Abstract Body (Do not enter title and authors here): Background: Donation after Circulatory Death (DCD) donor hearts are rarely utilized for transplantation following more than 30 minutes of ischemia. Calpains 1 and 2 (CPN1/2) are ubiquitous proteases known to exist in cytosol and mitochondria that significantly contribute to reperfusion injury by degrading the ND5 (NADH dehydrogenase subunit 5) and releasing apoptosis inducing factor (AIF). We elected to study the role of CPN1/2 activation in the mitochondria and their inhibition on DCD heart reperfusion injury.
Hypothesis: In the DCD hearts mitochondrial CPN1/2 are activated and administration of MDL-28170 (inhibitor of CPN1/2) during reperfusion will decrease cardiac injury.

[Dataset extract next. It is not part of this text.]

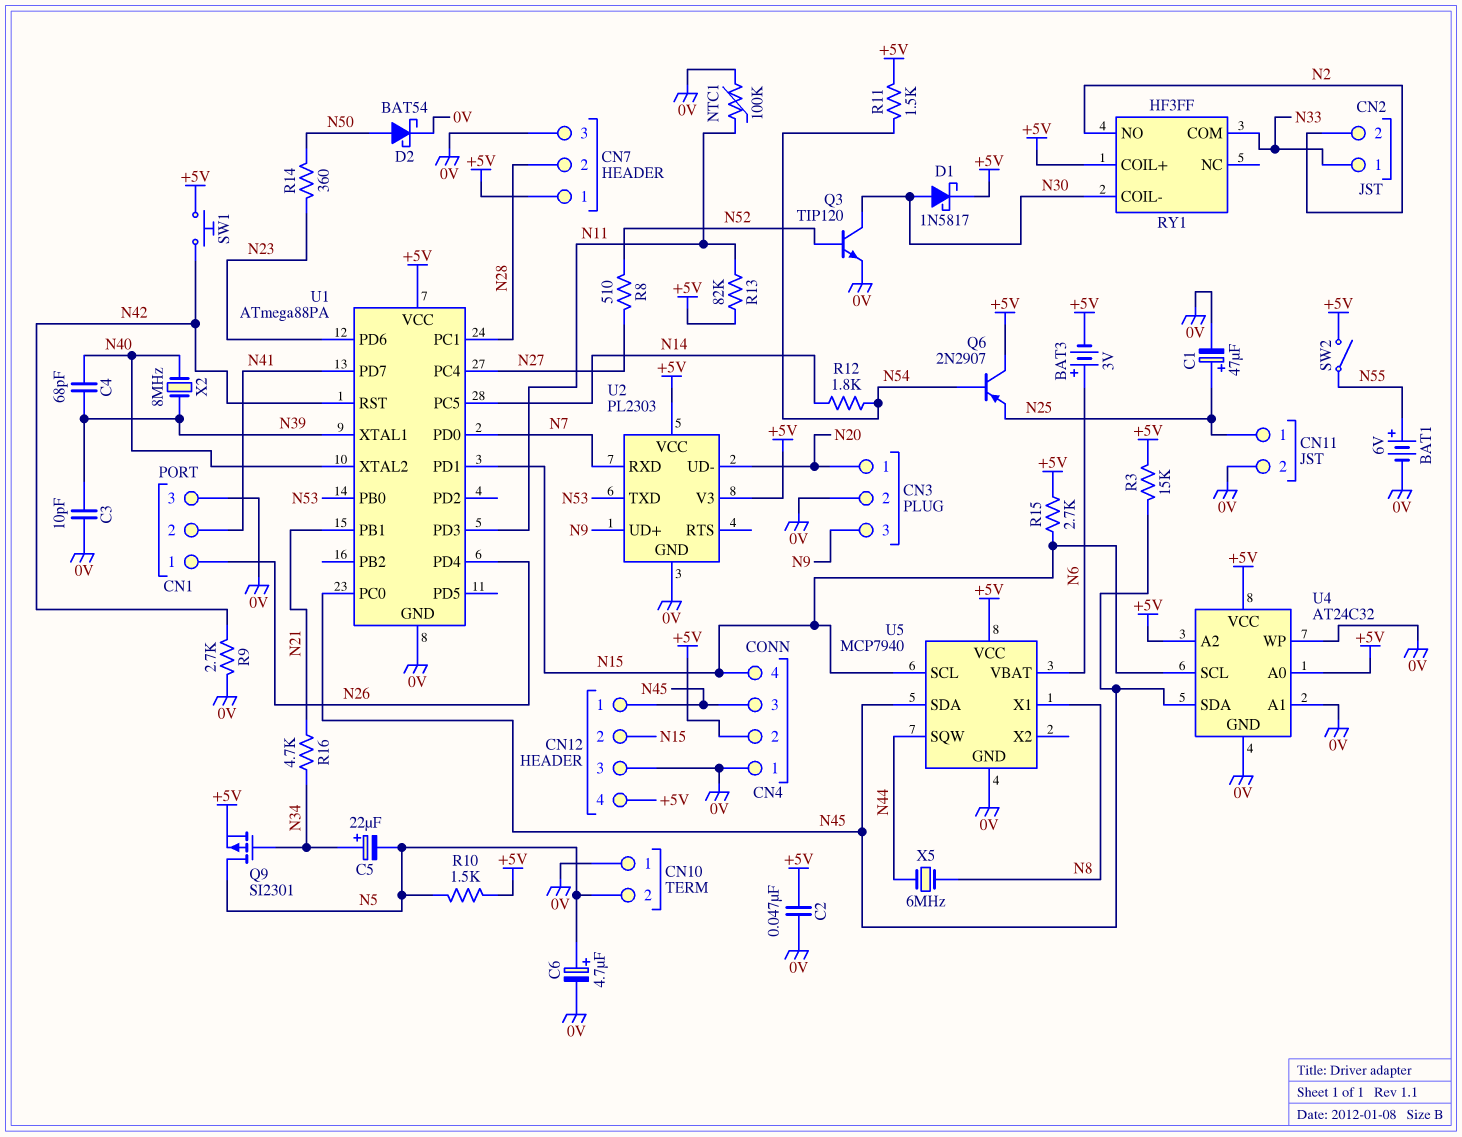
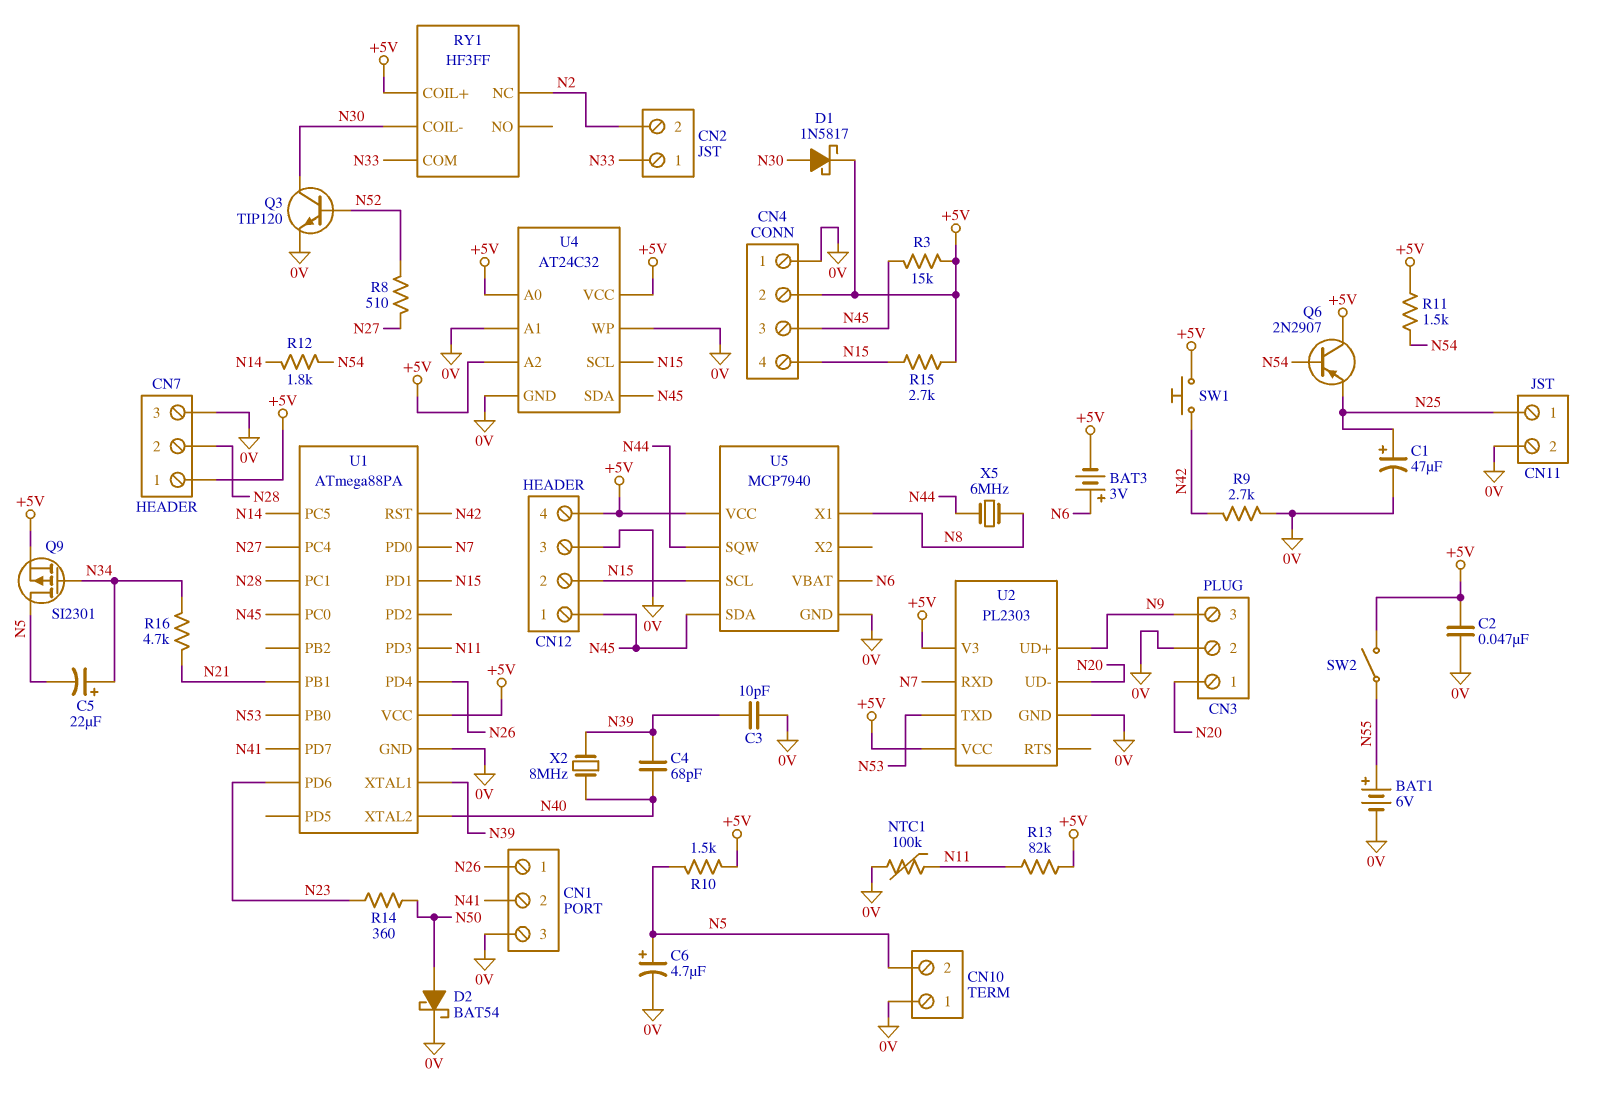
RY1 pin NC: none -> N2
RY1 pin NO: N2 -> none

Methods: Male Sprague-Dawley rats were divided in three groups: control beating-heart donors (CBD n=6) without ischemia, DCD with 35 minutes of global ischemia (n=6), and DCD with 35 minutes of ischemia and 10 minutes of reperfusion (n=7). Hearts were procured and mitochondria isolated. Immunoblotting was used to measure CPN1/2 activation. In a separate group of DCD hearts, to assess the protective effect of MDL, hearts were reperfused for 90 minutes on Langendorff setup with MDL (10 μM n=8) while the control DCD hearts were reperfused without MDL (n=7). At the end hearts were collected to measure infarct size using triphenyl tetrazolium chloride staining.
Results: There were no significant differences in either AIF or ND5 contents between CBD and DCD ischemia alone hearts (Panel A and B). However, a marked decrease in the contents of AIF and ND5 occurred in DCD hearts mitochondria following reperfusion (Panel A&B) indicating that CLP1/2 were mainly activated in DCD hearts during reperfusion. Although MDL treatment did not markedly improve cardiac function during reperfusion (Panel C), it did decrease infarct size in DCD hearts (Panel D), indicating that cardiac injury can be decreased by inhibiting CPN1/2 in DCD hearts even following 35 minutes of ischemia.
Conclusion: Timely administration of selective CPN1/2 inhibitor is a practical approach to decrease cardiac injury in DCD hearts subjected to prolonged period of ischemia.